Ocasionalmente, pueden existir ciudades -o, al menos, aglomeraciones- sin calles: la ciudad neolítica de Çatal Hüyük carecía de éstas. El acceso a las casas se realizaba por los tejados -o las terrazas-. Una trampilla en éstos permitía descender en el interior de las moradas. Mas, se trata de casos excepcionales. La red de calles, ya sea en forma de una tela de araña o una trama ortogonal, parece constituir el inicio de la ocupación y de la ordenación del espacio. Las propias plazas, etimológicamente, son calles anchas (plateia, en griego).
Que la calle exista antes que la ciudad, y para que la ciudad exista, se percibe en el origen mismo de la palabra. Calle viene del latín callis: sendero. Éste, pedregoso -empedrado-, ha sido trazado por el paso del ganado. No hace recurrir al verso de Machado sobre el origen de los caminos, para percibir que la calle se ha sido formando, inscribiendo en la tierra, a medida del movimiento incesante, no de humanos, sino de seres anteriores, anteriores a la civilización, de animales en manadas. La calle es un surco encallecido que no se borrará. Guía los movimientos, al mimo tiempo que son éstos los que los abren. Y los caminos, las calles se van marcando cada vez más claramente en la tierra. Las calles ordenan pues el espacio. Ayudan a circular. Son vías que unen puntos, vías que corresponden a desplazamientos libremente realizados por los seres.

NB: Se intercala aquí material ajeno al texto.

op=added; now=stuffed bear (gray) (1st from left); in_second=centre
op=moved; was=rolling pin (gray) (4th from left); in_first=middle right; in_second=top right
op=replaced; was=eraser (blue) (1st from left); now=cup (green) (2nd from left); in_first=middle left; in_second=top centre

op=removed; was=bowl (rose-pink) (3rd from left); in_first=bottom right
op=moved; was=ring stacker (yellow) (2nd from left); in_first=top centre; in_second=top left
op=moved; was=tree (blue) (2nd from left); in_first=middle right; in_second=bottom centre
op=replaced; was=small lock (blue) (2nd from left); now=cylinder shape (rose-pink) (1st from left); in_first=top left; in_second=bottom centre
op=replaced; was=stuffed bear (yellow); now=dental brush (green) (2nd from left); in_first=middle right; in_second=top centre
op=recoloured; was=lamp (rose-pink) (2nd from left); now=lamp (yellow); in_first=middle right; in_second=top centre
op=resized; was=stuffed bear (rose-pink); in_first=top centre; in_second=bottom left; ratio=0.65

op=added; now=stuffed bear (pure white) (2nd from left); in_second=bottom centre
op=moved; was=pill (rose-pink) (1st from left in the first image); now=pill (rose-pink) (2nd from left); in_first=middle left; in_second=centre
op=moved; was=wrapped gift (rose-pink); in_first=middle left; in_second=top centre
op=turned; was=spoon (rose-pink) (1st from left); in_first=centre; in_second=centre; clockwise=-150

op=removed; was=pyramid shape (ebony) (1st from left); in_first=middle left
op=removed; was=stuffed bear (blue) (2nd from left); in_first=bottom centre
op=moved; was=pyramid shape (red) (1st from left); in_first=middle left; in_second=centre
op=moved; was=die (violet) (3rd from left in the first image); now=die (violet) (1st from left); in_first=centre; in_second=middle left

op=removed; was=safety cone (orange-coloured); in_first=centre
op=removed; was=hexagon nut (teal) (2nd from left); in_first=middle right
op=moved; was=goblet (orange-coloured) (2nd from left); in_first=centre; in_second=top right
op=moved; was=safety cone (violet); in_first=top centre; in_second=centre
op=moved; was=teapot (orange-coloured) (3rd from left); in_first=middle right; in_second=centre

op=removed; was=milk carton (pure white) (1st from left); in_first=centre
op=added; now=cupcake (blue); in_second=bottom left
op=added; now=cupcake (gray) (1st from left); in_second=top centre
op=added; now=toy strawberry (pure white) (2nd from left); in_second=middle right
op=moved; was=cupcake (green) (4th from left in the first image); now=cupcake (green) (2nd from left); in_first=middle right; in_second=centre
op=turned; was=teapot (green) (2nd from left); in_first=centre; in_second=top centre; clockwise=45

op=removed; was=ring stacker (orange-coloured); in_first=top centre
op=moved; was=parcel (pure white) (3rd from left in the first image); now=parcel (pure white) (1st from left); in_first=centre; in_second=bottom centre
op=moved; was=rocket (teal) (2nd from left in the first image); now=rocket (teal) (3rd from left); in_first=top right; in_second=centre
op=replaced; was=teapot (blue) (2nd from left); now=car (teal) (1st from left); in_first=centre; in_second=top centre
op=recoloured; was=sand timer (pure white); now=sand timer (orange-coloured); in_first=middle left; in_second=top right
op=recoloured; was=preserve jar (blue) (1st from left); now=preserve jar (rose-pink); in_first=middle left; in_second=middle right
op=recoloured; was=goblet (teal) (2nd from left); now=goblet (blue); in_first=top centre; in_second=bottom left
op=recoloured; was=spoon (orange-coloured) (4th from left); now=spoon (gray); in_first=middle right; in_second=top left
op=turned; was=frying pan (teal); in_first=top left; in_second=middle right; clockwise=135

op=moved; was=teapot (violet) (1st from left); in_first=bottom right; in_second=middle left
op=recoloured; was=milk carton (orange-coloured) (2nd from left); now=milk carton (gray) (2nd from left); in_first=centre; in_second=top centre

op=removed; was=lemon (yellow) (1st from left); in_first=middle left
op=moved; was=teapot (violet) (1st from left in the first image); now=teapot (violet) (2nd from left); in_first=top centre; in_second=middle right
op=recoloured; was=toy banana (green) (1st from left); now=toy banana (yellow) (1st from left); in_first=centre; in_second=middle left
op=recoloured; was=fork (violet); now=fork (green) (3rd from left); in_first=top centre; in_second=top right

La antigüedad de la calle, y su inscripción en la tierra, se acentúa en la palabra francesa actual rue (calle). Rue viene del latín ruga, arruga, que también significa pliegue (de una tela, por ejemplo). La rue exhibe bien su antigüedad, su anterioridad. La calle es rugosa. Tiene la dureza de los orígenes, cuyas formas no se han redondeado por el desgaste y la adaptación. Es la propia tierra avejentada que crea sus arrugas, sus calles. Éstas no nacen de un plan ajeno, aplicado artificialmente, sino que se manifiestan como consecuencia del ciclo vital de la tierra. Son la misma tierra que se pliega, que ondula, que es la vez un símbolo de pérdida de tersura y ganancia de flexibilidad, de adaptación al paso del tiempo. La calle, como la arruga, es inevitable. Tiene la edad de la tierra, asoma lentamente como consecuencia del ser en el tiempo. La calle es una muestra de asunción de la vida con todas sus consecuencias. No se puede vivir sin arrugas como no se puede morar sin vías que nos orienten y nos libren el paso, por el espacio y el tiempo. Las calles son los medios que nos permiten asumir los cambios vitales. El tránsito por una calle, dejando una casa para dirigirse a otra, quizá a la última morada -no es una vía triunfal, recta, que se dirige a la meta, libre de obstáculos; puede zigzaguear, torcerse, detenerse (la calle puede cortarse, interrumpirse) y enderezarse, como todo lo que afecta nuestra vida-, da cuenta del intervalo de nuestra vida. La calle tiene la longitud exacta del tiempo que se nos concede en la tierra. La calle no es una vía de escape, sino que ahonde en nuestra estancia en la tierra, y nos lleva de la casa natal a nuestra última morada, como si la ciudad estuviera compuesta de arterias que recorremos a medida que evolucionamos, hasta que ya no podamos desplazarnos. Lo hermoso de la calle es que tiene un final, mas no sabemos nunca a qué distancia se encentra, a qué distancia de aquél nos hallamos. Por eso podemos, curiosos, seguir caminando.